Discussion in 'Pekiti-Tirsia Kali' started by truth_be_told, May 9, 2007.
No worries. It is easy to make that kind of mistake when you cannot see someone in person
Having spent many decades in the wierd and wacky world that is martial arts, I have to say that whenever the word "pure" enters the conversation "I reach for my revolver." I don't even waste time listening to those who would give me a scathing lecture on the "purity" or "non-purity" of any fighting "art," combative "sport," or self defense system.
Take my advice and study whatever piques your interest for whatever reason. It will become obvious over time that some combative training methods are designed for real world survival, and some are designed for a myriad of other reasons including physical fitness, psychological fortitude "re-alignment," etc., etc.
If you really want to get to know the differences between the rainbow cornucopia of martial arts out there to study, I suggest spending a short stint in the military, befriending those who have seen and survived "fire and rain," and continually seek out those who will keep you on that winding path. Of course, if you are just in it for the exercise and the history and the tradition and the banter and the bull and the comaraderie, any style or system will serve you well.
In my humble opinion, most of the people involved in most martial arts are being conned and scammed in terms of "reality based" functional training. And amazingly, some people who actually train in extremely functional martial arts systems never develop the "killer instincts" that would allow them to really use what they learn when the chips are down. However, after many years of watching this phenomenon I have come to the conclusion that most martial artists are getting precisely what they want in some perverse way. There are lots of people in every style or system that are not warriors, but rather wimps! Nothing wrong with being a wimp or a geek...you can always hire a warrior to protect you if you have a good job.

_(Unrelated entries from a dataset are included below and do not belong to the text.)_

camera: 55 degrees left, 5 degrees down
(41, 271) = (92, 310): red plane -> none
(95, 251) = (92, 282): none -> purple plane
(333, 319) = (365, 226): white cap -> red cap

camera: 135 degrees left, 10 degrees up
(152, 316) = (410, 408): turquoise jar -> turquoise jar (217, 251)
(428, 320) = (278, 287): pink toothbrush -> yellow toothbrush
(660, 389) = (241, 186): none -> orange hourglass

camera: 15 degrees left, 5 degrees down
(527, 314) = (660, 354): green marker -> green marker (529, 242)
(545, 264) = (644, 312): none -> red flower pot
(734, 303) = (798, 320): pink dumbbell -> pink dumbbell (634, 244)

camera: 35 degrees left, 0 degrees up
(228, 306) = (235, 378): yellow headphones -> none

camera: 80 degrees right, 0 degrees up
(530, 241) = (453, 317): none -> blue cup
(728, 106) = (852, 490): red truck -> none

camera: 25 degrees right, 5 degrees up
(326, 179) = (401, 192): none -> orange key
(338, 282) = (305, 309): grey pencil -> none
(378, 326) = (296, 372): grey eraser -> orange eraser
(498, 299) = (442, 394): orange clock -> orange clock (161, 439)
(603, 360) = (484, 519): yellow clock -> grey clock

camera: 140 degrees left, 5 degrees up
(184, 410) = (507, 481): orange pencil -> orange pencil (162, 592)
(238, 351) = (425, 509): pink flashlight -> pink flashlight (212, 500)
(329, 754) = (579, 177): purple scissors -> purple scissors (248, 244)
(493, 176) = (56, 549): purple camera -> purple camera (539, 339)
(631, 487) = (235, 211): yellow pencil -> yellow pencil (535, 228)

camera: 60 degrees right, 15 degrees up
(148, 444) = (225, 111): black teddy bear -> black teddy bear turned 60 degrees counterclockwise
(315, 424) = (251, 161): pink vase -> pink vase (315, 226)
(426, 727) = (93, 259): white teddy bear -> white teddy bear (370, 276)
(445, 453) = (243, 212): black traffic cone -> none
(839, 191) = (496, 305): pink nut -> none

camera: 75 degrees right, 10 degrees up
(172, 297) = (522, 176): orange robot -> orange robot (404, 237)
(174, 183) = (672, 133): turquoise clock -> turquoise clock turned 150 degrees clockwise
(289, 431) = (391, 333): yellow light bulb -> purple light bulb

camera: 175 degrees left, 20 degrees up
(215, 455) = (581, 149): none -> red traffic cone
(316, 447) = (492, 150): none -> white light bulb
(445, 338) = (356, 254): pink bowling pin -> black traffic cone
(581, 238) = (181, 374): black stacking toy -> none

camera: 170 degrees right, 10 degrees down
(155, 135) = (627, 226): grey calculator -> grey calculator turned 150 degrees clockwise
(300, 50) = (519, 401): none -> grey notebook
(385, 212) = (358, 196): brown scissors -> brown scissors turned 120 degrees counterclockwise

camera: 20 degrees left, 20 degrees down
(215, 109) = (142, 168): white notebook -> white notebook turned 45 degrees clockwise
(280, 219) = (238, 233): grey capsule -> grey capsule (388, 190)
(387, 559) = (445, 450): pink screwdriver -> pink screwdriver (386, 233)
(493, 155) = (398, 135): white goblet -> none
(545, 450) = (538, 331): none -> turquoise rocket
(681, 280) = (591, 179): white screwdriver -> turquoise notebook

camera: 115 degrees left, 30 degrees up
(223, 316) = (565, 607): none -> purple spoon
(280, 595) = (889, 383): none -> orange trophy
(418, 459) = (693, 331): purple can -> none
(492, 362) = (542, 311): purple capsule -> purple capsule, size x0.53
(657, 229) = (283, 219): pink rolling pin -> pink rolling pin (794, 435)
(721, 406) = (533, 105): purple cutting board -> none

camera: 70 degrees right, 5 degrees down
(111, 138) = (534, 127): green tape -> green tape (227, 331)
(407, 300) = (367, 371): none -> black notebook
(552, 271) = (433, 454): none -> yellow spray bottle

But, whatever you do, learn early on to be wary of anyone who wants to clue in to "purity" or "truth." In essence; believe little of what you hear, and only a bit more of what you see in this world. Learn, play, evolve, and develop highly refined personal experience over time. Then you are on the right path.
I like dressing with my salad too...don't forget yer greens lads.
Well said. I look forward to reading more of your future posts.
going to a seminar to see a bigger picture of PTK, BS. you have to go to the source. all you get from seminars are seminar material, im not saying that seminars are bad, its fun. in MY OPINION you dont get alot from it cause its fast, no time for materials to sink in, for me seminar is not real training, its taking notes time.
as tuhon gaje would say "slow is smooth and smooth is fast"
well seminar is fast.
but that's just me
Not all humans have noses either...(not all boxers wear gloves, etc) Boxers tend to break their hands alot when not wearing gloves if you watch the news...
If aikido was not invented by a swordsman, it was invented by someone who learned techniques invented by swordsmen. Pretty close to same thing to a big picture guy like me.
"aikido derives much of its technical structure from the art of swordsmanship (kenjutsu)."
Jeet Kune Do was heavily influenced by (Western) fencing.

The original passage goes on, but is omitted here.